Published Categorized as Vinyl Buyer Guides

Do you feel like you were born in the wrong generation? Is your spiritual time in the 60s and 70s, when love was free and the music was amazing? Do you have any records from that time that you might like to sell?

Well, step forth and fight out which of them is worth a bunch as we explore 11 of the most valuable records from the 60s and 70s today.

1. Tommy by the Who

From a time when the Who was truly at the peak of its powers, they provide an entire rock opera in an album with this release, offering forth ambitious storytelling and immense musicality.

As rock operas go, this is widely regarded as one of the first rock operas – if not the first, then certainly one of the most influential to ever do it so early on. Telling the story of a deaf, dumb, and blind boy called Tommy who later becomes a pinball champion and all-around spiritual figure, the album delves into themes of trauma, enlightenment, and the sheer power of music.

Tommy (Remastered)

Spiritually, then, this is already one of the most valuable vinyl records, but there are also certain pressings that command quite a material price when put up for sale. Namely, these are the UK Track Records editions which feature a laminated sleeve and are prized by collectors overall.

2. Rumours by Fleetwood Mac

Acres on from their debut album, Fleetwood Mac offer forth one of the most 70s albums going. Honestly, try and find a more 70s pop-rock album, we implore you. The album cover alone is enough to incite dread that you don’t know enough about the 70s to be rightfully talking about it.
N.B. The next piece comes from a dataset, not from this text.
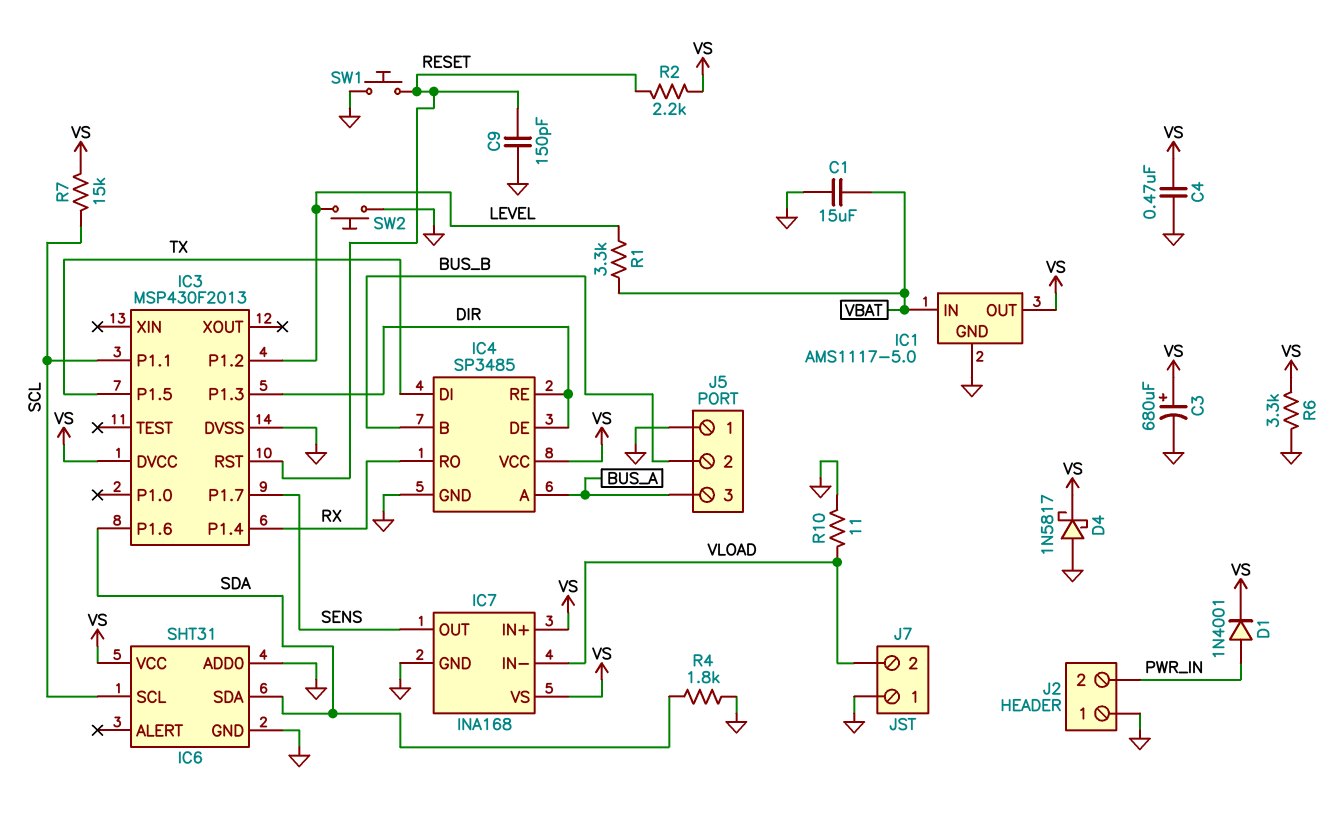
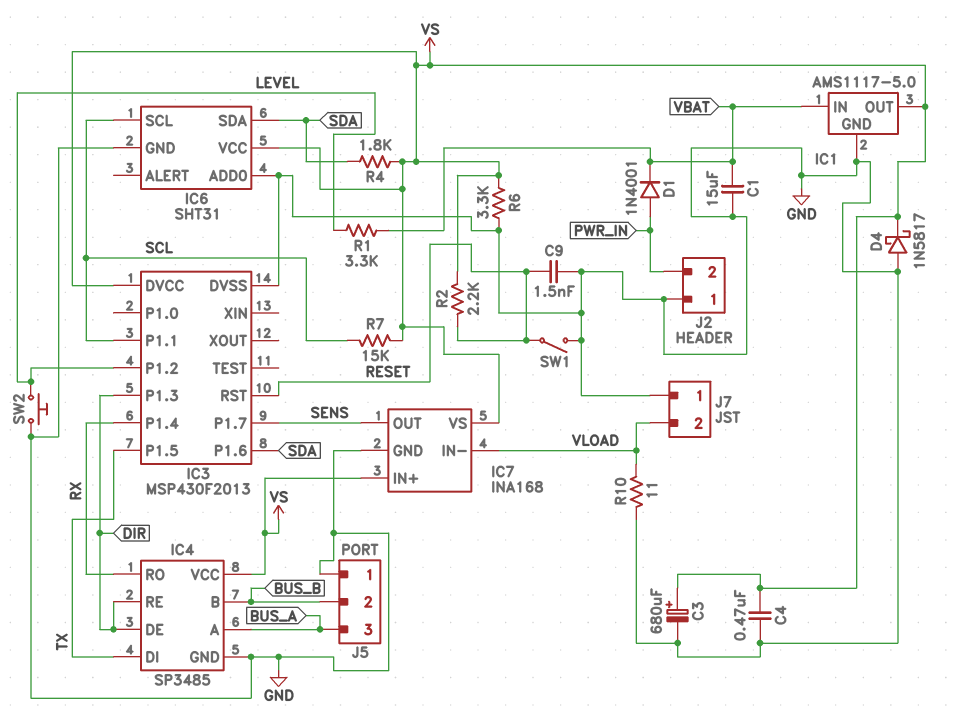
C9: 150pF (GND, RESET) -> 1.5nF (GND, RESET)
D1: diode 1N4001 (A PWR_IN, K VS) -> diode 1N4001 (A PWR_IN, K VBAT)
R4: 1.8k (GND, SDA) -> 1.8k (SDA, VS)
SW1: button (GND, RESET) -> switch (GND, RESET)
A great commercial and critical success in its time, this album has only gone on to achieve a universal appeal. One would be hardpressed to find someone who doesn’t like at least one song from this landmark album.

If you are looking to sell this record, then you are going to benefit more the earlier your pressing is from. Those with the RL mastering initials in particular are highly sought after by collectors, making one of the most valuable records available today, at least from these eras.


3. Electric Ladyland by Jimi Hendrix

Don’t let the neon fire of this album cover fool you! The original cover of this vinyl record was altogether far more salacious and raunchy. The initial concept for the studio album cover was for Jimi Hendrix to be surrounded by a whole swathe of naked women, hence the title, Electric Ladyland.

Initial copies clearly rubbed polite white America up the wrong, and so these copies were discontinued and replaced with an altogether more sanitary picture of Hendrix’s face close-up, albeit appearing to be in the moment of climax.

This was his final studio album, so the instrumentals and song structures are about as experimental as he ever got on record – the guitars continue their forays into vast noise and feedback and everything else rushes to keep up.

If you are looking to sell, make sure you have a UK Track Records edition featuring the infamous banned cover as these are the most valuable.

Electric Ladyland

4. Pet Sounds by the Beach Boys

Considered one of the best albums in all of pop music, in listening to this record we are treated to an innovative showcase of what makes Brian Wilson such a genius.

While the rest of the band was away fulfilling tour obligations, Wilson was left to his own devices in the studio and attempted to truly communicate the music of his soul. With the extensive list of session musicians known as the Wrecking Crew at his disposal, he was able to do all that he wished to do, experimenting with tone and harmony at the expense of his record label.

The results shocked some of his bandmates upon their return, but they soon came to love the beautiful music that poured forth from him.

First pressings in particular are going to fetch you the most cash, especially those rarer records in stereo with a “Duophonic” logo on the cover.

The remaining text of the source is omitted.